Na Argentina ou se é peronista - um sentimento difuso que vai da extrema esquerda à extrema direita com o mesmo fervor - ou não. A exceção de Macri, todos os candidatos se apresentam como peronistas na acirrada eleição presidencial de outubro, decisiva para o futuro político da América Latina. Esperto, o presidente chamou para seu vice o senador peronista Miguel Angel Pichetto, buscando o voto popular e apoio no Congresso. A ex-presidente Cristina Kirchner e seu chefe de gabinete (também de Nestor) o advogado Alberto Fernández, representam a ala majoritária do peronismo.

Eles lideram as pesquisas com uma diferença de 5 a 9 pontos de vantagem sobre a chapa de Macri. As mesmas pesquisas de opinião indicam altos índices de indecisos, cerca de 40%, e de rejeição, tanto a Cristina quanto a Macri. Não escapam da sina e também são peronistas os integrantes da terceira chapa, o economista Roberto Lavagna, ex-ministro da Economia no início do governo Kirchner e seu vice, o governador da província de Salta, Juan Manuel Urtubey.

Em sua longa atividade de mais de 40 anos, que inclui o exílio e a volta ao poder, Peron seduziu os argentinos com seu carisma, uma politica nacionalista de alianças com militares e lideranças sindicais e sua oratória populista do balcão da Casa Rosada. Para isso, contou com a forte presença e liderança de sua segunda mulher, Evita Peron. Em torno do caudilho que se apresentava de uniforme militar, havia espaço para a atuação de diversas tendências formadoras. O próprio Peron definiu uma vez o movimento como um saco de gatos: quando pensam que estão brigando eles estão se reproduzindo.

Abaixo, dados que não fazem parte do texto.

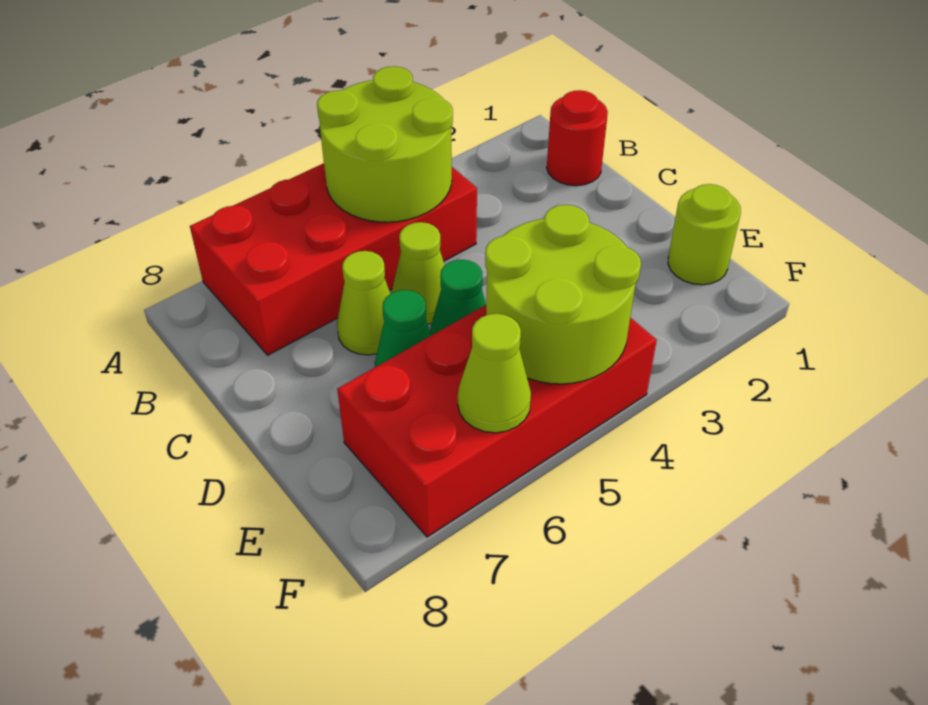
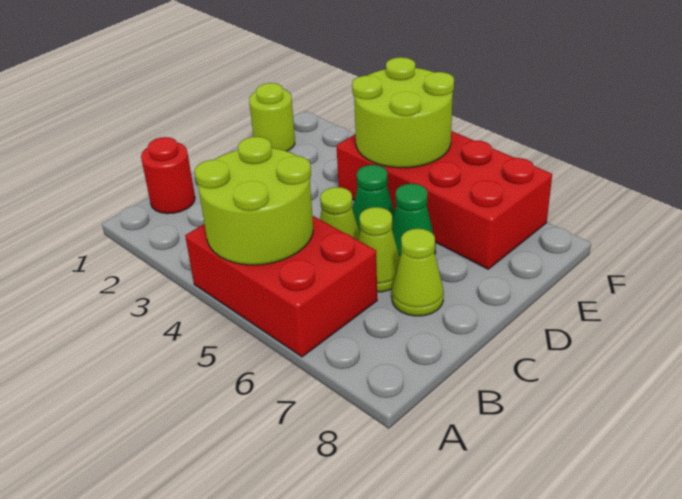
red brick A4:B7 level 1 -> red brick A4:B6 level 1
lime cone F6 level 2 -> lime cone C7 level 1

Diz a lenda que retoca sua biografia que em outra ocasião, durante uma reunião com a direção dos Montoneros, grupo peronista de extrema esquerda, o general foi cobrado sobre a presença de corruptos e fascistas no seu governo. Com tranquilidade e ares paternais, ensinou aos guerrilheiros que “se nos uníssemos apenas aos bons seríamos tão poucos”. Com arguta percepção, investiu na exaltação e difusão do tango como um dos símbolos da nacionalidade argentina. Aproximou-se do grande compositor Discépolo, um anarquista que aderiu ao peronismo e introduziu uma temática social nas letras do tango com o seu “Cambalache”. E o tango deixou de ser apenas uma crônica popular e melancólica da vida cotidiana, ou “um pensamento triste que se dança”, como o definiu o escritor Ernesto Sabato.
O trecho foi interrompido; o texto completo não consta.